Fire was crucial to survival in the Middle Ages. With electricity and gas-powered devices still far into the future, open flame was the most common source of heat for cooking, industry, and protection against the cold. Fires were a bit more difficult to set in an era before matches, particularly if everything was wet. Fire-steels, flint, or pyrite (struck against iron to produce a spark) might be carried in a leather pouch along with tinder. Tinder could be dried brush, straw, birch bark, rotten wood, pine needles, wood shavings, small twigs, or char-cloth. Char-cloth was made by briefly catching a bit of clean linen on fire, then putting the fire out. The resulting bit of blackened fiber could be saved for later and easily caught fire. Once a fire had been successfully lit, the resulting coals were protected with fire covers or other means. It was more convenient to revive a fire from still-hot coals than to start one from scratch.
As much as fire was a necessity to life, it was also a significant hazard in the medieval world. Stone and brick were prohibitively expensive building materials for the average person. Most buildings were made of wattle and daub with thatch roofs, and straw beds were often pulled close to hearth fires—all of these materials burned quickly once lit. In cities, the buildings were also built very close together, so if one building went up in flames, those near it would likely burn down as well. Many towns throughout Europe were at one point or other devastated by fire, whether by lit by accident, invaders, or even lightning. After 1213, London forbade thatch roofing in favor of shingles and tile, though other towns were slow to do the same.
Cook houses and kitchens were sometimes built separate from other structures because they were such a common fire hazard. Brewers and barbers were tightly regulated for the same reason.
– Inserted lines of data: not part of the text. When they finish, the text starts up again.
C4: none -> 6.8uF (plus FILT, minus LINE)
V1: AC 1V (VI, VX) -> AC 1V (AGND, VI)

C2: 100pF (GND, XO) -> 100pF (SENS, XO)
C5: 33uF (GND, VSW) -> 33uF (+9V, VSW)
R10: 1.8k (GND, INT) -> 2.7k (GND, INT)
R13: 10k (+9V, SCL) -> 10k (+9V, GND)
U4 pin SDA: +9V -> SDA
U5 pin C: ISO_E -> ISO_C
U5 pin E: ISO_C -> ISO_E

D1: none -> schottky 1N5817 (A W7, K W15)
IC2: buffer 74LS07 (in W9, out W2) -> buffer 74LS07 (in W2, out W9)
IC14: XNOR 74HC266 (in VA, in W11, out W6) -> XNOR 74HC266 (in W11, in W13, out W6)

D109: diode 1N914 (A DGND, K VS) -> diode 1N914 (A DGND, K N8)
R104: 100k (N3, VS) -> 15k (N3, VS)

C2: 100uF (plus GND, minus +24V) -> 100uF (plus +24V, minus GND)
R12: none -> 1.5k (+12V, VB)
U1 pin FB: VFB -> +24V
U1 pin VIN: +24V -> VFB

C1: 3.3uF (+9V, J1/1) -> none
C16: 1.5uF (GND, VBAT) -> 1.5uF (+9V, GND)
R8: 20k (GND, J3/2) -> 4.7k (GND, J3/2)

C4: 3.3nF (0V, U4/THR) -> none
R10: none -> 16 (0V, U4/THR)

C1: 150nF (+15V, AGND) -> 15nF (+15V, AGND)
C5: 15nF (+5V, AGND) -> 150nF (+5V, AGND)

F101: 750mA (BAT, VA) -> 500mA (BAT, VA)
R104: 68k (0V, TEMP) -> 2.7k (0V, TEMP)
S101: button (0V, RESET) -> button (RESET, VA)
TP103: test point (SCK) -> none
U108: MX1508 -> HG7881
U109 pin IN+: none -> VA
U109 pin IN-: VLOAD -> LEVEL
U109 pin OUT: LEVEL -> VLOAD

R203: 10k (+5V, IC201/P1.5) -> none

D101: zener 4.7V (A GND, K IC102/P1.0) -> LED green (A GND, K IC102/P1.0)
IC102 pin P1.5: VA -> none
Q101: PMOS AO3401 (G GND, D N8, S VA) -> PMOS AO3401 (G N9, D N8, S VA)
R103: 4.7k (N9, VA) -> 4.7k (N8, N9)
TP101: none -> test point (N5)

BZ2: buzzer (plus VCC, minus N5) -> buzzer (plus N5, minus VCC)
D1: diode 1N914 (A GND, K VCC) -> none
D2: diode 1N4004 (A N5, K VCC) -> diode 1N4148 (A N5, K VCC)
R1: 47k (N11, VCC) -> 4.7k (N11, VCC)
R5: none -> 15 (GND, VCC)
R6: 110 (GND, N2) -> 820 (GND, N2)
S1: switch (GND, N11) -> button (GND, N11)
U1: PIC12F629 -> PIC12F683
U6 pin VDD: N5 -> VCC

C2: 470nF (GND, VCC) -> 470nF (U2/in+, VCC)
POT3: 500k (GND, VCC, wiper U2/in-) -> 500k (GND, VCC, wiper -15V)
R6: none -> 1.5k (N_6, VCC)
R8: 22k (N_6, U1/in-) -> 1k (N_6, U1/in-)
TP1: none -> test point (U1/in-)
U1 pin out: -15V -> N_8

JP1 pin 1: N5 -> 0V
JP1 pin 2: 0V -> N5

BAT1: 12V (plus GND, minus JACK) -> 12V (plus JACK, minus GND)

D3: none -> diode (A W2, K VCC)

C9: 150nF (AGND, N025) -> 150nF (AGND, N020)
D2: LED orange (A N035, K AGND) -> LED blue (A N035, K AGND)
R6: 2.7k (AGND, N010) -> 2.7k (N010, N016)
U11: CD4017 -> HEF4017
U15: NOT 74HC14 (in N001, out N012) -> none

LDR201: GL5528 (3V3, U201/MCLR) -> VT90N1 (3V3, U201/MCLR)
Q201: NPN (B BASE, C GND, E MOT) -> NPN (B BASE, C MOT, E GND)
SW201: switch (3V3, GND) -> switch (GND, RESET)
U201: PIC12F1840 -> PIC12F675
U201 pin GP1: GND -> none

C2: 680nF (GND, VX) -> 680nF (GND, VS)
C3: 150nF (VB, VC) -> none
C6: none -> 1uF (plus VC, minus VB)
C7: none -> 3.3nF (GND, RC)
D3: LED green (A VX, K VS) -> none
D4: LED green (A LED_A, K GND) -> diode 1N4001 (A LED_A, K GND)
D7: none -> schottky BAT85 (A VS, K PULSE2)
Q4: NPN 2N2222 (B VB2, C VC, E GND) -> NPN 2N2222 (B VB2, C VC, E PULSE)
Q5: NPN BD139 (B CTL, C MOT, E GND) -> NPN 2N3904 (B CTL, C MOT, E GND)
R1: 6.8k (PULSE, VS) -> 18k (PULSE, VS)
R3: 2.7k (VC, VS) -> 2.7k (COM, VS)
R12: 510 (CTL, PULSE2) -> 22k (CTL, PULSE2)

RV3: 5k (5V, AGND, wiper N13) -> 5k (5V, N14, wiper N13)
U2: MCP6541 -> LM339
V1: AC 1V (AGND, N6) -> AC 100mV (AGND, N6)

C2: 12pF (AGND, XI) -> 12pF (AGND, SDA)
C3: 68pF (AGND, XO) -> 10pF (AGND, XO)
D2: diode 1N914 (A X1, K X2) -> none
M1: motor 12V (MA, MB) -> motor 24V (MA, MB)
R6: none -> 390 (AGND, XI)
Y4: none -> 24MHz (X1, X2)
They were all required to have their buildings whitewashed and plastered, both inside and out. Fires posed not only a threat to people and livestock, but to the longevity of the community if large food stores and other structures or supplies vital to survival were destroyed.
Imagine trying to fight a large fire with no hydrants, hoses, firetrucks, extinguishers, or any other modern equipment. In some cities access to water was already at a premium, and even with a large water source close by, there was no fast delivery system. Firefighting equipment of the day was buckets of water, firehooks to pull down thatch and compromised buildings, and lots of manpower. Each home was required to have a full container of water ready and waiting outside the front door, and every citizen was obligated to assist when a fire broke out.
While stone buildings were safer, they were not impervious to fire, and even castles could be destroyed by it. Starting fires was often a tactic used by those laying siege to a castle or keep. Catapults could fling flaming objects over the stone walls in the hopes of catching something flammable on the other side. Once started, such fires were very difficult if not impossible to extinguish.
On a personal note, I once visited a still-habited castle in Germany (sadly, I cannot remember its name) which burned in modern times much as structures would have burned in the medieval era. A fire was started on a cold winter night when embers from an untended fireplace lit a rug on fire. There were no hydrants or sprinkler systems—the firemen had to draw water from the river below the castle. But it was so uncharacteristically cold that the water was freezing in the hoses on the way up. Like ancient times, citizens were called upon to try to save the castle by bucket-brigade.
I remember seeing aerial photographs immortalized on informational plaques at the site, showing the sections that had burned. The original walls remained standing upright, but everything inside of them was gone, right down to the bare earth below. The owners had spent many years after (along with a small fortune) restoring the castle, though countless irreplaceable pieces of history had been lost forever.
It has been close to 30 years since I visited that place on a leisurely afternoon, and enjoyed piece of Black Forest cake in the café just below it. But it obviously made a strong impression on me, as sights and tales of fires would have made an even stronger impression on those so vulnerable to them in the medieval era. Such events were in fact one of the ways medieval people marked the passage of time before watches and calendars were commonplace items. Everyone would remember the year the river flooded, or lightning hit the church steeple…or the local castle burned to the ground on a frigid, winter night.